→ **Record excerpts**:
+++
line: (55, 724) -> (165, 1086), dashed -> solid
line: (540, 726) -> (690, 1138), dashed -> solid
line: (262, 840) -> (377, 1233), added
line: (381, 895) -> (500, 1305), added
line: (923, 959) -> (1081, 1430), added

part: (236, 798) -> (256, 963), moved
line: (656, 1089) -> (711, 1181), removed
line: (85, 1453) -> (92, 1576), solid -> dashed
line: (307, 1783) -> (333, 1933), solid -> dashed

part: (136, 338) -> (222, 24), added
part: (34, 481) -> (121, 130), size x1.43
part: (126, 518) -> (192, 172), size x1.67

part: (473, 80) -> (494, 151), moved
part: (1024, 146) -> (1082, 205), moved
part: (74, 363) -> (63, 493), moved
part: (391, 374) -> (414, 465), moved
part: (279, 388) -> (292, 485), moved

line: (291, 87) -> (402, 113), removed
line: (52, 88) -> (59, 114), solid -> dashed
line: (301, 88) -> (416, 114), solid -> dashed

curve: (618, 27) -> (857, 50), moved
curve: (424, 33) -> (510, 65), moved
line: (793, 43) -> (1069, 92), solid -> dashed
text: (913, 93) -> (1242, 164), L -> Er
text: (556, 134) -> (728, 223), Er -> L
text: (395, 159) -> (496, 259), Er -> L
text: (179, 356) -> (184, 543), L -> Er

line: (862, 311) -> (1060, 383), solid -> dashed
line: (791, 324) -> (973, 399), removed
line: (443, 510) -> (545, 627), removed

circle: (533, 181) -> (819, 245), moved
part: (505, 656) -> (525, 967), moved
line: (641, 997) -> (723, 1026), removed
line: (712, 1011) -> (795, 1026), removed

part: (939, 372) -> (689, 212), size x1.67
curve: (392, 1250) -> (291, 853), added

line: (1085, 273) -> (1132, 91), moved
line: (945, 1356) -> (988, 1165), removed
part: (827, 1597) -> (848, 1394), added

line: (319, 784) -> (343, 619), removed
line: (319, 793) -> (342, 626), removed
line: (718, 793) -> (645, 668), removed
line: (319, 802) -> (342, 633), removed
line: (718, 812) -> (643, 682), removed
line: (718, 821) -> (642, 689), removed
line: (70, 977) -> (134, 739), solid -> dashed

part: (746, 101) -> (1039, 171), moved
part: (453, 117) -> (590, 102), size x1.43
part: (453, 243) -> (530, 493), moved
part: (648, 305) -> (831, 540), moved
+++
→ **Problem requirements**: Your response should hold the lines from the first line of the entries above through the line with "part: (236, 798) -> (256, 963), moved", each retyped exactly, and nothing else.

→ **Finished exercise**:
line: (55, 724) -> (165, 1086), dashed -> solid
line: (540, 726) -> (690, 1138), dashed -> solid
line: (262, 840) -> (377, 1233), added
line: (381, 895) -> (500, 1305), added
line: (923, 959) -> (1081, 1430), added

part: (236, 798) -> (256, 963), moved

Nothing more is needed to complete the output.